I still stand by all the data out there, which has consistently, over many decades, shown that federal investment into Amtrak is not producing results. Unfortunately, this is not a problem that can really be solved in a short term project. It is just a sad reality.
Re: roads being a 0 RoE, this isn't true, since gas taxes in some states are used to support road infrastructure. Cant drive a car without roads, and if you are driving a car on roads, you are buying gas, and feeding taxes into the infrastructure pot for that state. Sadly, not all states do this, and as a result there are some places where the term "road" is very loosely used. Bare earth, mixed with occasional spots of asphalt or cratered concrete, definitely doesnt fit it for me. Im lookin at you, rural PA!
It is government discretionary funding forecasted to 2028. This took literally 2 seconds to google: (google search: "site:cbo.gov amtrak")

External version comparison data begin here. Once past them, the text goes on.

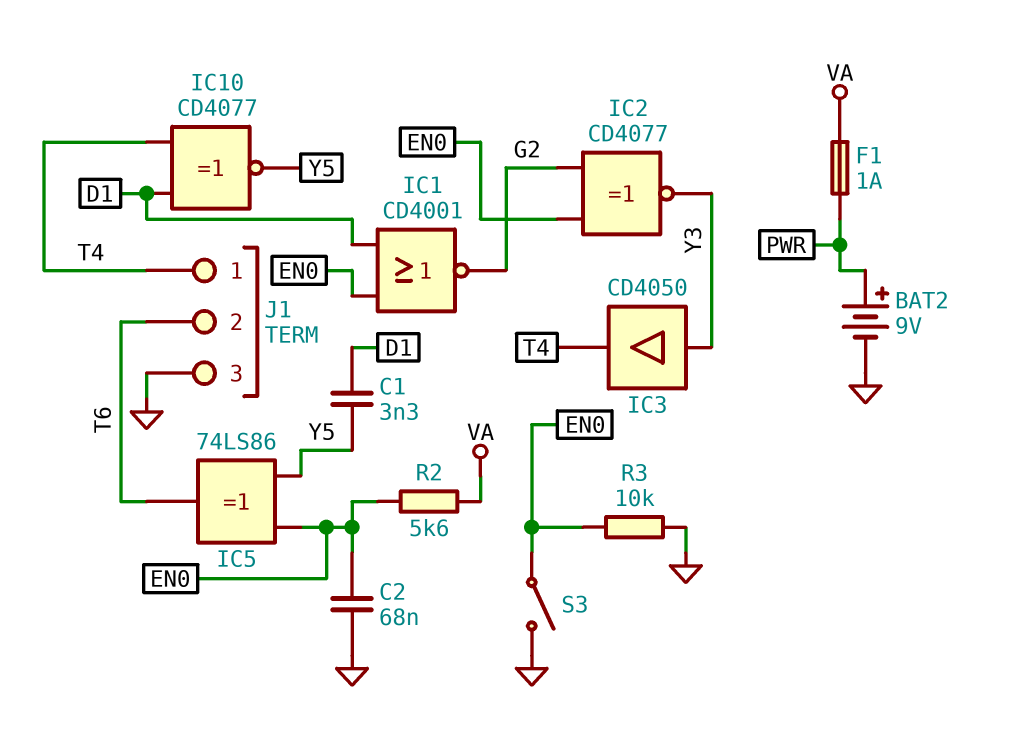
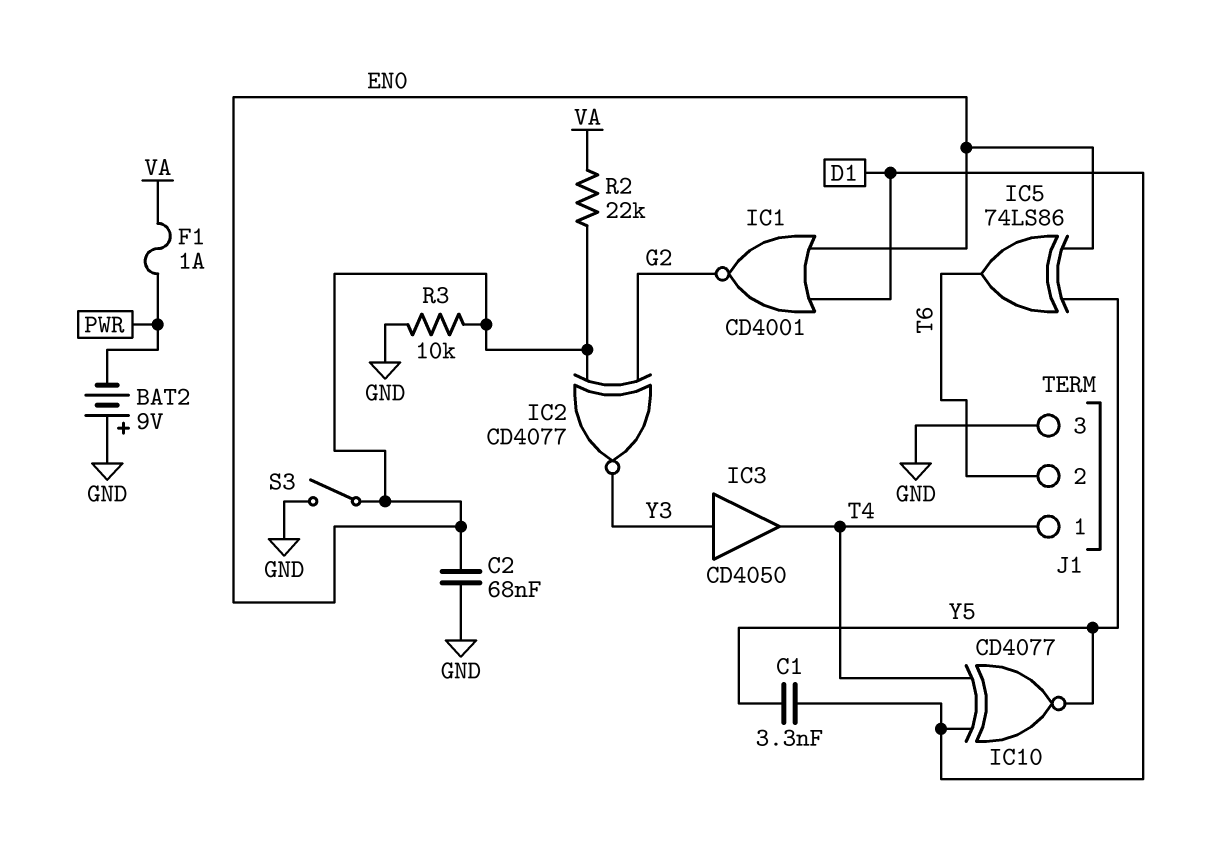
BAT2: 9V (plus PWR, minus GND) -> 9V (plus GND, minus PWR)
R2: 5.6k (EN0, VA) -> 22k (EN0, VA)

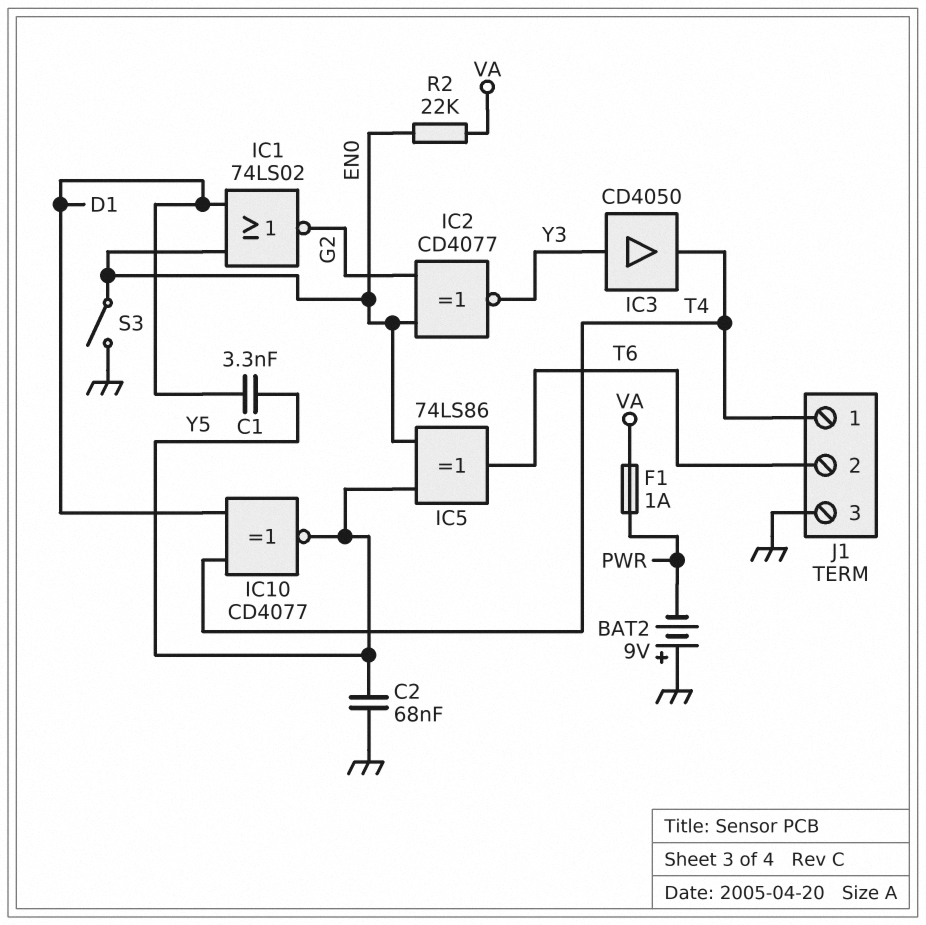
C2: 68nF (EN0, GND) -> 68nF (GND, Y5)
IC1: NOR CD4001 (in D1, in EN0, out G2) -> NOR 74LS02 (in D1, in EN0, out G2)
R3: 10k (EN0, GND) -> none

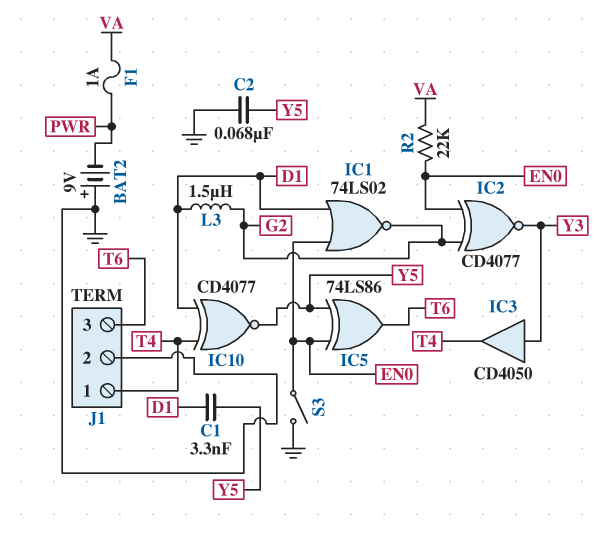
J1 pin 2: T6 -> GND
J1 pin 3: GND -> T6
L3: none -> 1.5uH (D1, G2)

The federal government subsidizes intercity travel in various ways. For example, the National Railroad Passenger Corporation—or Amtrak—received appropriations of about $1.5 billion in 2017 and $1.9 billion in 2018 to subsidize intercity passenger rail services. The 2018 figure includes $650 million in grants for the Northeast Corridor and debt service and about $1.3 billion in grants for the national network that Amtrak operates. For comparison, Amtrak's capital spending in 2017 was $1.6 billion and its operating expenses totaled $4.2 billion (including $0.8 billion in depreciation and amortization costs).
That is a LOT of subsidy.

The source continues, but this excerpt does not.